Newey come Byrne, Horner come Briatore, Red Bull come Benetton, Dietrich Mateschitz come Luciano Benetton. Storie parallele di genio e di passione. Parabole di una vittoria già scritta. Due marchi entrati dall’esterno nel circus della Formula 1. Uno veste migliaia di persone, l’altro spopola tra i drink. Interessi lontani anni luce dal mondo delle corse, eppure l’epilogo è identico: entrambe le aziende hanno “indossato” la corona iridata nel Mondiale costruttori e in quello piloti. Roba da matti, direbbero gli addetti ai lavori, quelli cresciuti tra cilindri e sospensioni, respirando l’odore “inebriante” della benzina, con le mani annerite e sporche di grasso, come fosse crema idratante. Alla fine però è la pista ad emettere il verdetto. E l’asfalto ha detto sì. Una scelta vincente, quindi, al di là di ogni scetticismo.
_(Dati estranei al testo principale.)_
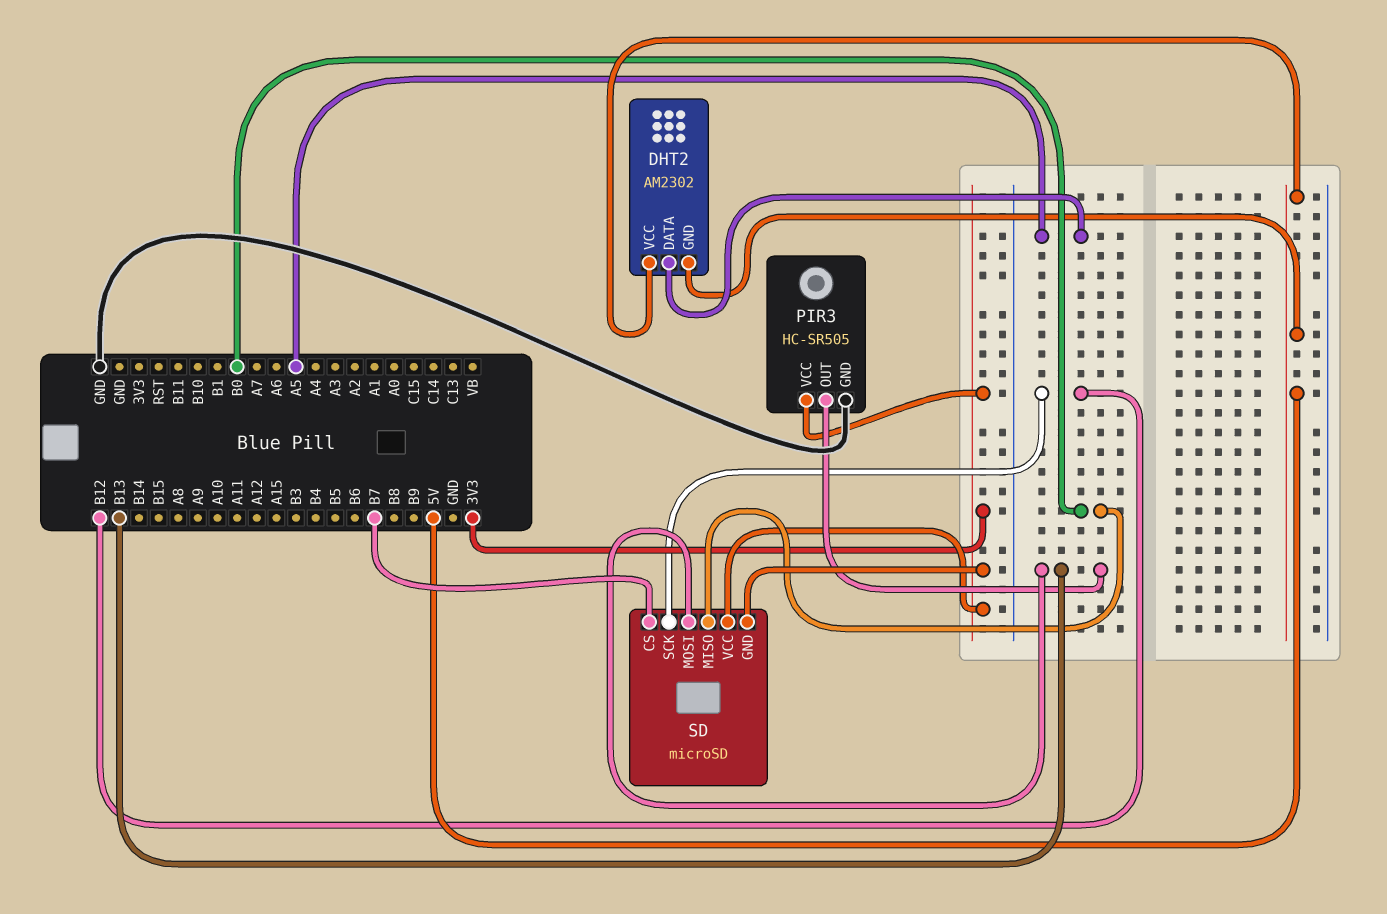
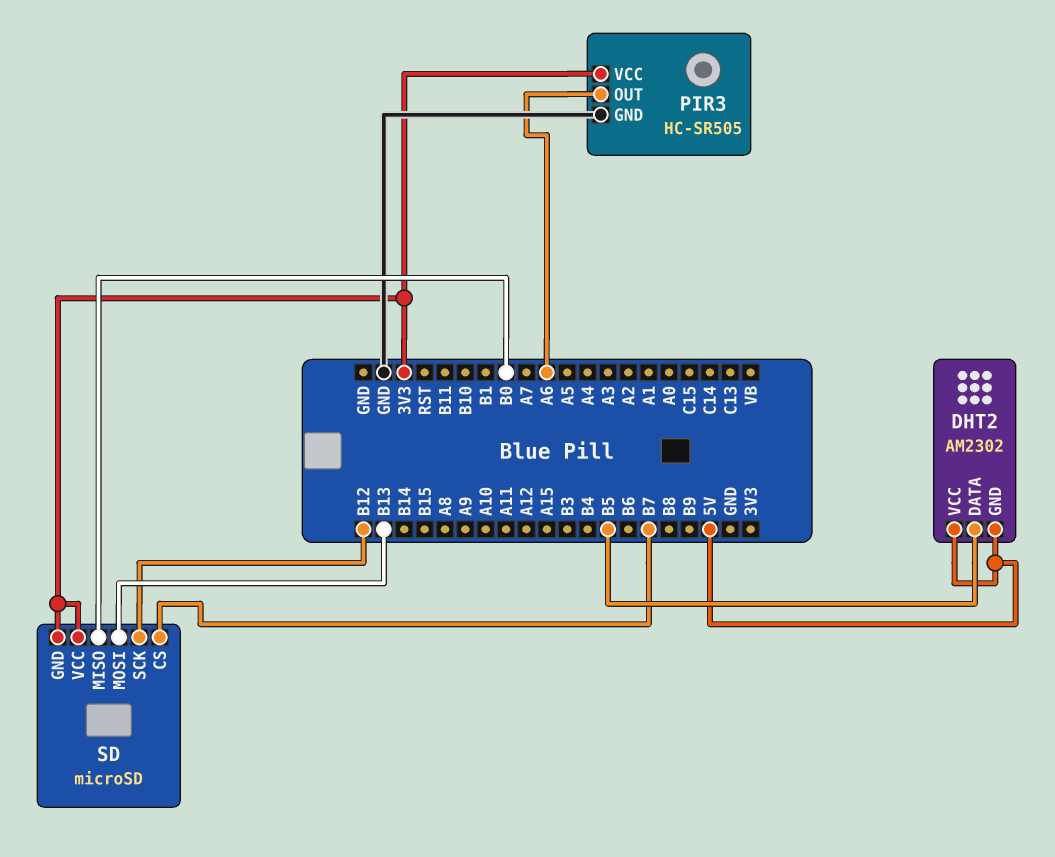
DHT2 pin DATA: A5 -> B5
PIR3 pin OUT: B13 -> A6

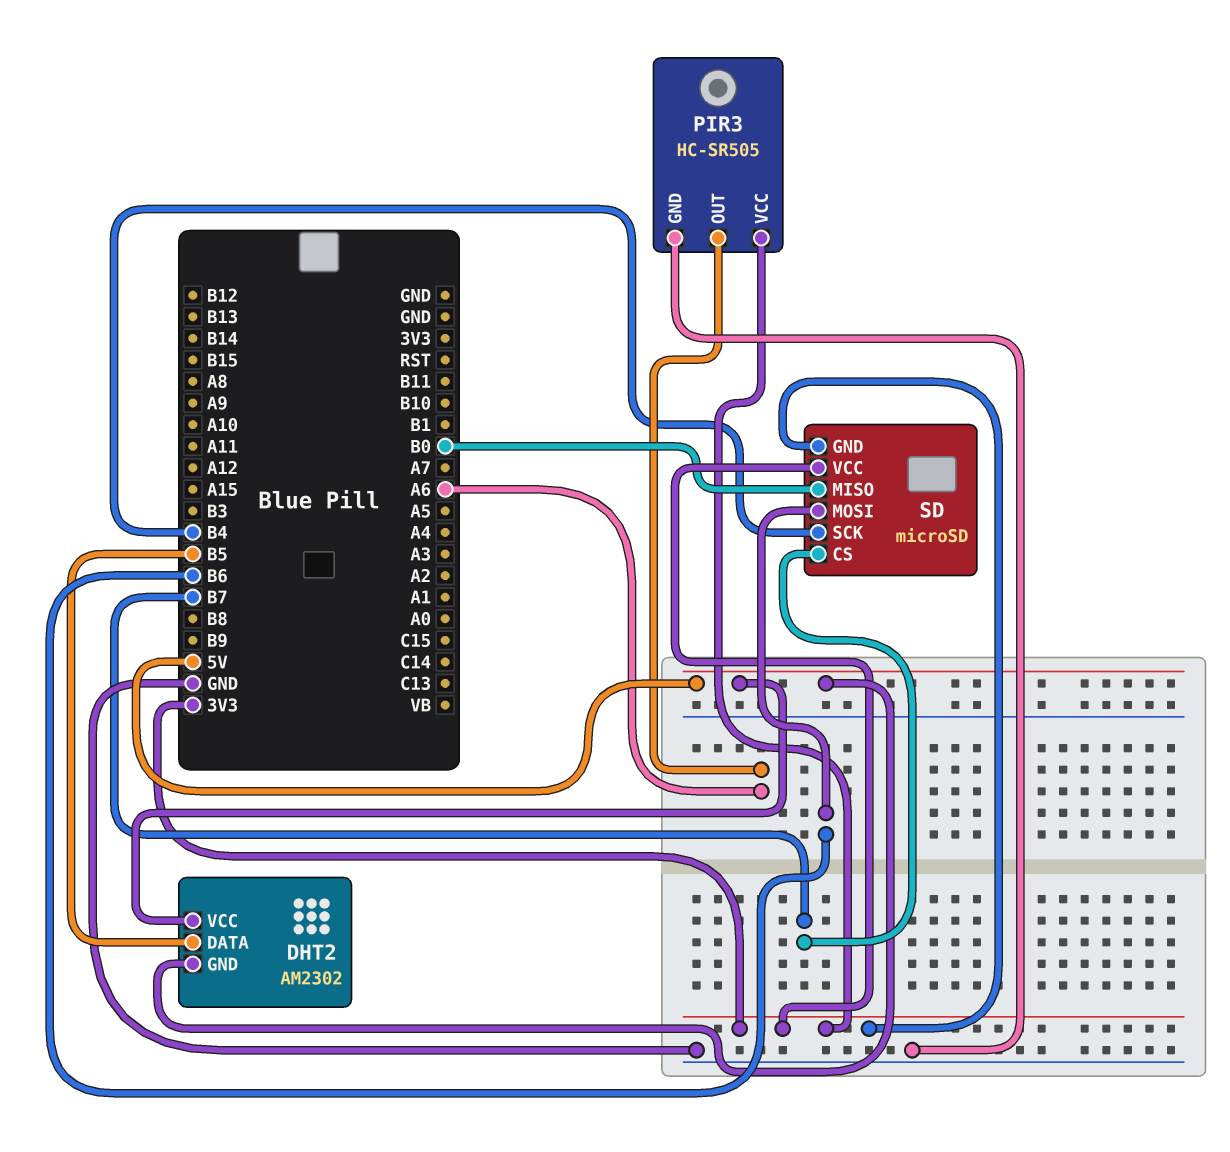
SD pin MOSI: B13 -> B6
SD pin SCK: B12 -> B4

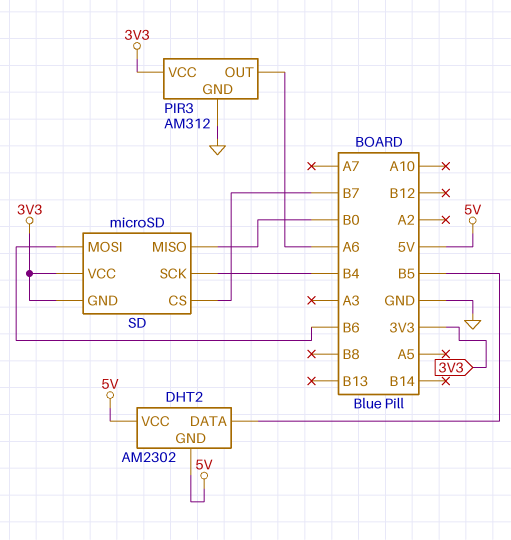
PIR3: HC-SR505 -> AM312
Sorriso da simpatica canaglia, alto ed elegante, l’austriaco Dietrich Mateschitz, “Didi” per gli amici e in azienda, da più di vent’anni colleziona successi. Da quando, nei primi anni Ottanta, ha scoperto a Hong Kong una bevanda energetica usata dai camionisti per stare svegli nei viaggi. Era il Krating Daeng, Toro Rosso in thailandese, Red Bull in inglese.
Il colosso multinazionale approda in F1 nel 2004, a spese di una Jaguar in profondo rosso. Nel 2005 arrivano Christian Horner e Adrian Newey, il braccio e la mente della favola Red Bull. Da qui in poi è un continuo crescendo, con risultati sempre più positivi e incoraggianti. Nel 2006 il primo podio a Monaco, con David Coulthard, poi la scalata nelle classifiche a punti, fino all’exploit di quest’anno, con la vittoria di entrambi i titoli. Nel 2009 il preludio all’attuale consacrazione: il team è l’unico a tenere testa allo strapotere della Brawn GP.
Un dominio netto, al limite della razionalità e della follia per le decisioni prese e le innovazioni portate in pista. E poi la scommessa sui giovani talenti, come Sebastian Vettel. Il tedeschino ha esordito nel team satellite della Toro Rosso, ma Horner e company hanno fiutato la stoffa del campione richiamandolo, nel 2009, sul sedile della scuderia madre.
Un destino già scritto, potremmo dire. Una parabola iniziata sulle stesse orme della Benetton, i loro predecessori. Uomini diversi, piloti diversi, storie diverse, certo, ma il finale è lo stesso. L’azienda tessile entra nel mondo delle corse nel 1983, come sponsor del team Tyrrell. A fine 1985 poi acquista le scuderie Toleman e Spirit, fondando un suo team: la Benetton Formula. Da qui inizia una carriera di trionfi, con in bancheca 27 gran premi vinti, due Campionati del Mondo piloti con Michael Schumacher nel 1994 e 1995 e un Campionato costruttori nel 1995.
Un “giocattolo perfetto” giostrato da Flavio Briatore. Un altro che a gestire non teme confronti. Un altro cacciatore di teste. È stato lui ad ingaggiare nel 1991 a Monza il sette volte campione del mondo, allora ancora in tenera età, strappandolo alla Jordan.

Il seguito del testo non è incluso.